# Retiring at 62 and maximum earnings afterward



## Piney Woods (Jul 5, 2006)

I just got off the phone with Social Security administration and was told yet another story.

My hope was to file for SS and keep working until I had that first check in the bank. Actually, I had planned to work for four months after filing which would put me just under the $16,920 maximum earnings when you retire early. And then not work the rest of the year. Then the next year I could earn $16,920, etc. 

This SS woman told me that no, I had to have no more income in the month when I file for SS than $1,410 (which is $16,920 divided by 12).
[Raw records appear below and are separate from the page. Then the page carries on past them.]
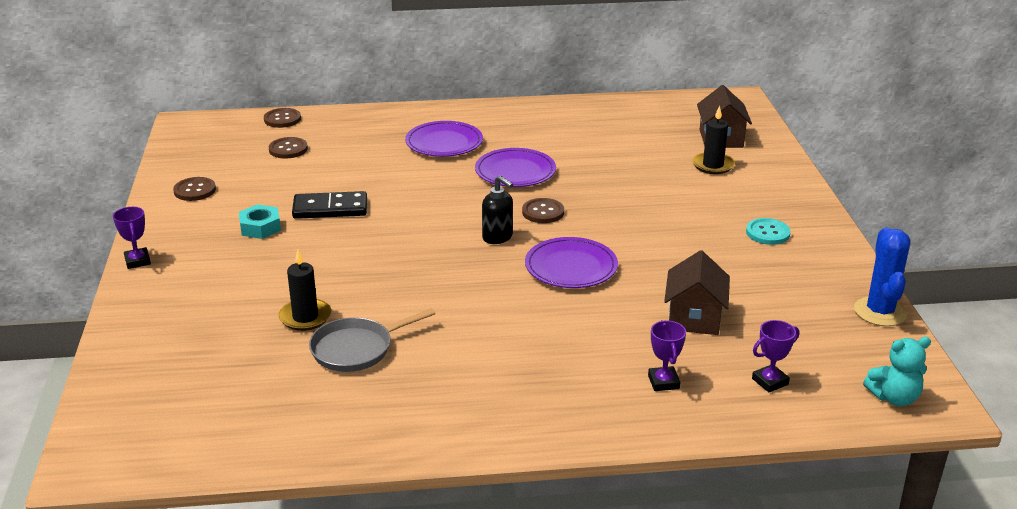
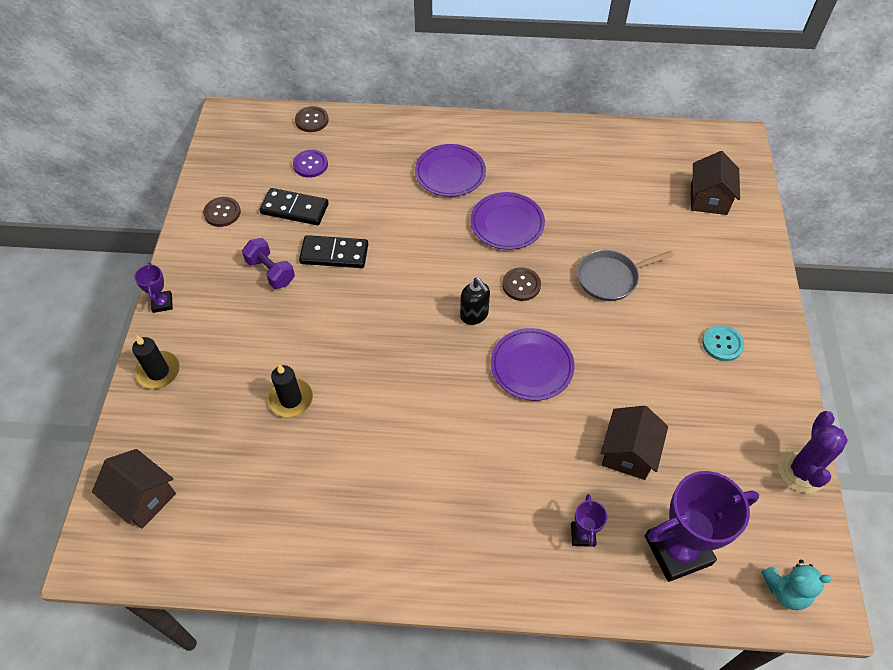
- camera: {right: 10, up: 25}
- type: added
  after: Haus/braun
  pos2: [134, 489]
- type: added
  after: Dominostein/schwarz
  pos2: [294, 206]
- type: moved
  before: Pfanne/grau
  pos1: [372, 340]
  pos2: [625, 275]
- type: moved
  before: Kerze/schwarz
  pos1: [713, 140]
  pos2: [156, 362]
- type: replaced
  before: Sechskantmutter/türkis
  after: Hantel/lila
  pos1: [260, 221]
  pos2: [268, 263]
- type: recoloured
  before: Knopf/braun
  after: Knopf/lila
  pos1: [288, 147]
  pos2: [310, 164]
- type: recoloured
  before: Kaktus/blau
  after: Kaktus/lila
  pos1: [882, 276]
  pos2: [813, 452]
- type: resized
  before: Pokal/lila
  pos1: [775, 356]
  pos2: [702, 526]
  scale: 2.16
A few months ago SS told me they average out what you earn AFTER you file the first year to see if it exceeds $1,410 per month.

In other words, she is saying that I'll have to quit work, have a full month where I bring in less than $1,410 and THEN file and wait 2-3 months for the first check to hit my bank account. I'll be homeless by then with no income coming in. 

This can't be right - it doesn't make any sense.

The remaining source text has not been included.